23 CFR 172.9 (d) (1) states in part, "A full-time, public employee of the contracting agency qualified to ensure that the work delivered under contract is complete, accurate, and consistent with the terms, conditions, and specifications of the contract shall be in responsible charge of each contract or project... The public employee's responsibilities shall include:...(v) Ensuring consultant costs billed are allowable in accordance with the Federal cost principles and consistent with the contract terms as well as the acceptability and progress of the consultant's work."

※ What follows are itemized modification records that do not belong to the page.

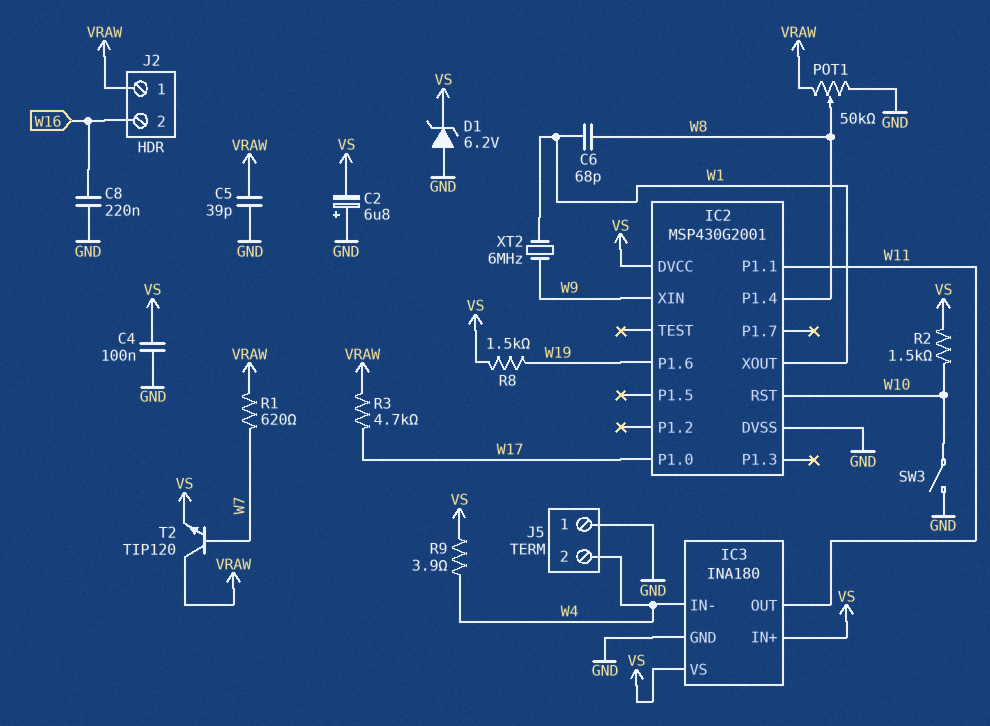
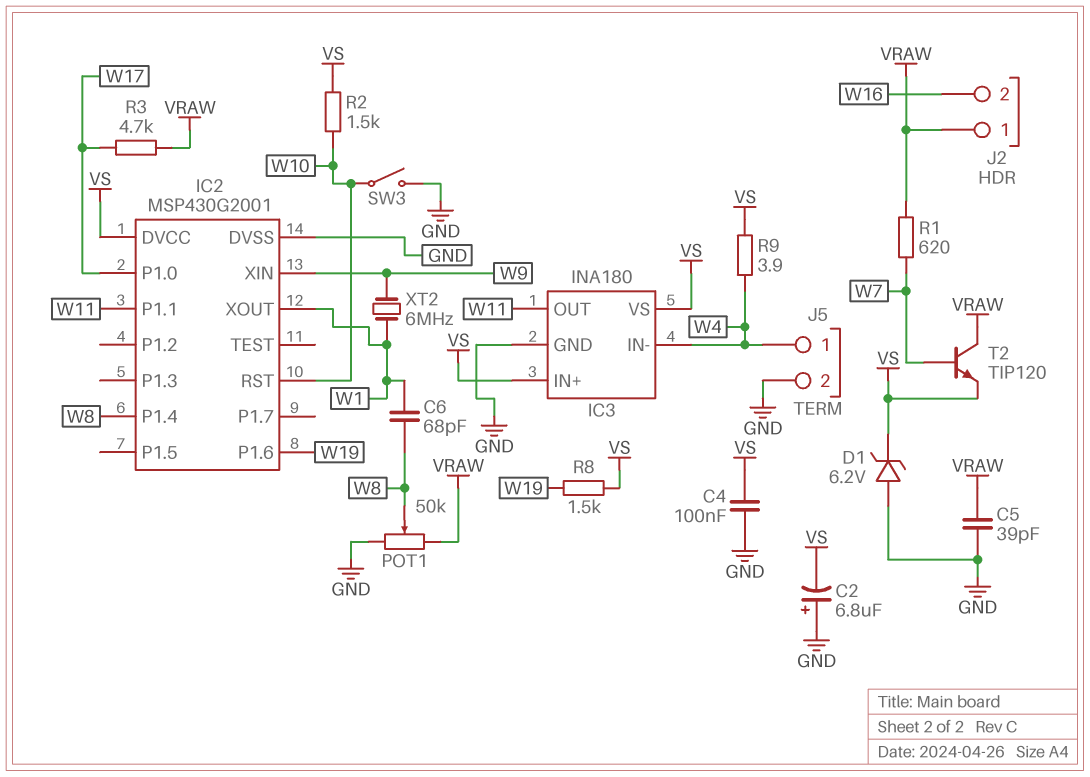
C8: 220nF (GND, W16) -> none
J5 pin 1: GND -> W4
J5 pin 2: W4 -> GND

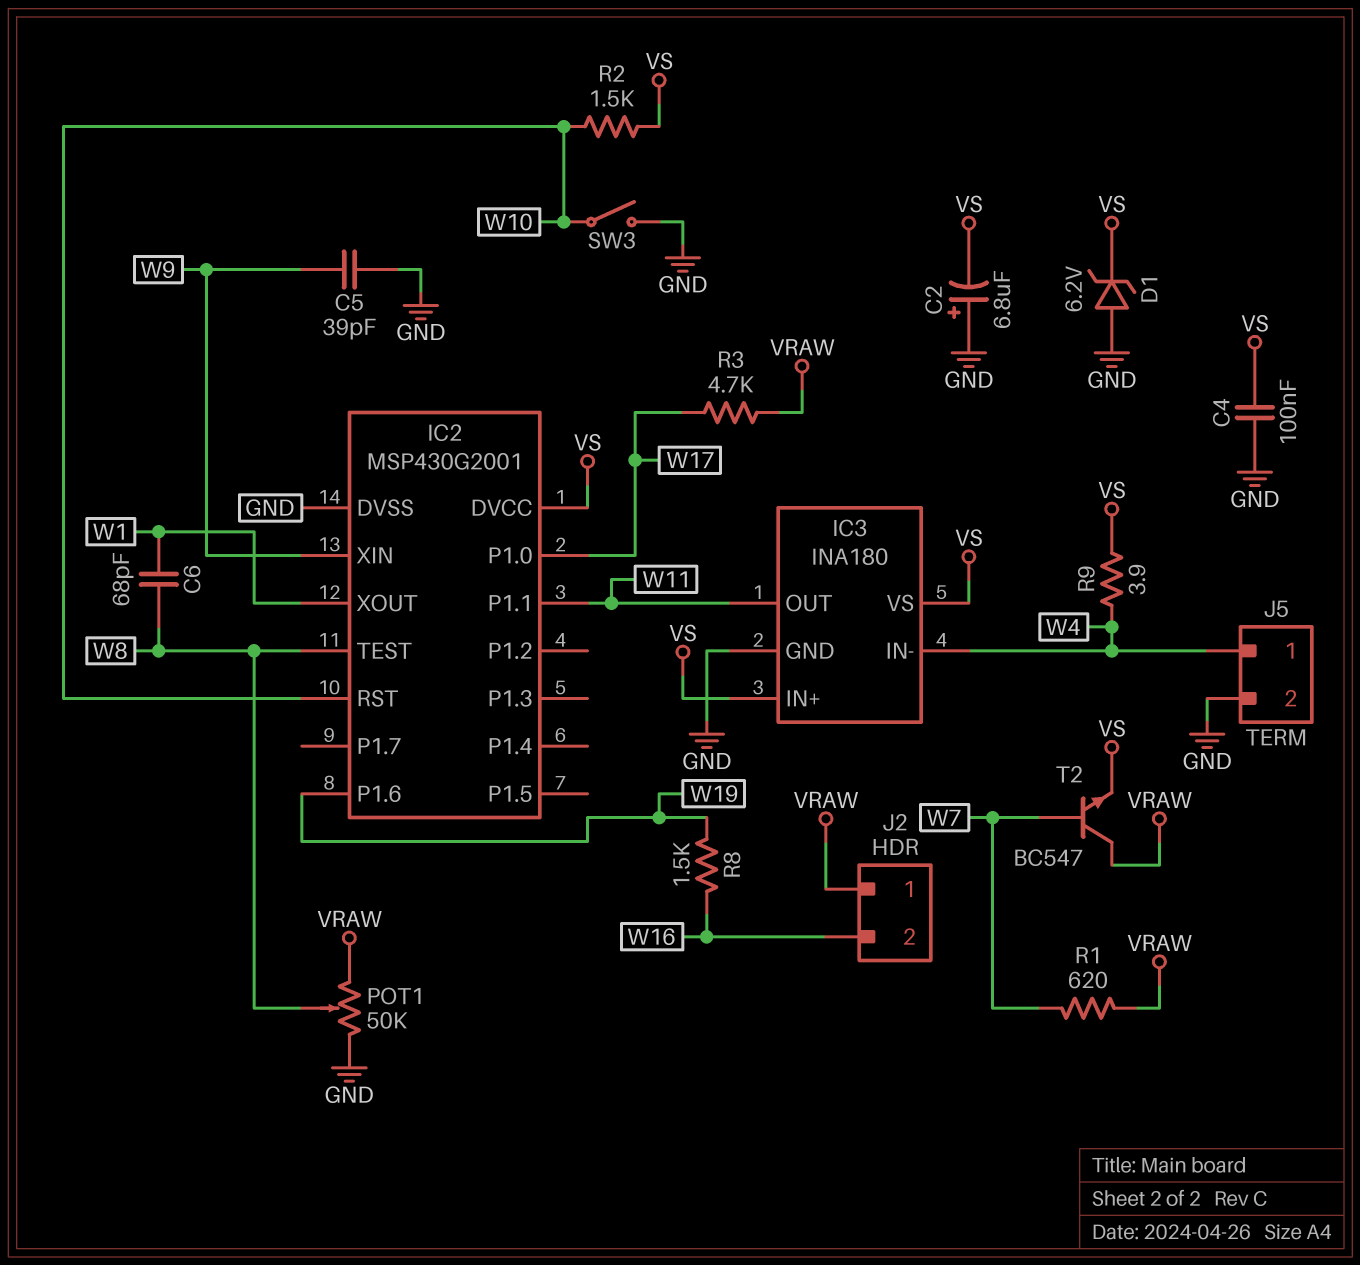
C5: 39pF (GND, VRAW) -> 39pF (GND, W9)
IC2 pin P1.4: W8 -> none
IC2 pin TEST: none -> W8
R8: 1.5k (VS, W19) -> 1.5k (W16, W19)
T2: NPN TIP120 (B W7, C VRAW, E VS) -> NPN BC547 (B W7, C VRAW, E VS)
XT2: 6MHz (W1, W9) -> none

2 CFR 200.318 (b) states, "Non-Federal entities must maintain oversight to ensure that contractors perform in accordance with the terms, conditions, and specifications of their contracts or purchase orders."

LAPM (October 2013), Chapter 10, Section 10.3 states in part, "The local agencies, consultants, and subconsultants are responsible for complying with state, federal and specific contract requirements. Local agencies are responsible for determining the eligibility of costs to be reimbursed to consultants."

49 CFR 18.36 (i) states in part, "A grantee's and subgrantee's contracts must contain provisions in paragraph (i) of this section... (2) Termination for cause and for convenience by the grantee or subgrantee including the manner by which it will be effected and the basis for settlement. (All contracts in excess of $10,000)..."

2 CFR 200, Appendix II, B states, "All contracts in excess of $10,000 must address termination for cause and for convenience by the non-Federal entity including the manner by which it will be effected and the basis for settlement."

23 CFR 172.9 (c) (1) states in part, "All contracts and subcontracts shall include the following provisions, either by reference or by physical incorporation into the language of each contract or subcontract, as applicable:...

(v) Retention of all required records for not less than 3 years after the contracting agency makes final payment and all other pending matters are closed;

(ix) Determination of allowable costs in accordance with the Federal cost principles

(xii) A provision for termination for cause and termination for convenience by the contracting agency including the manner by which it will be effected and the basis for settlement..."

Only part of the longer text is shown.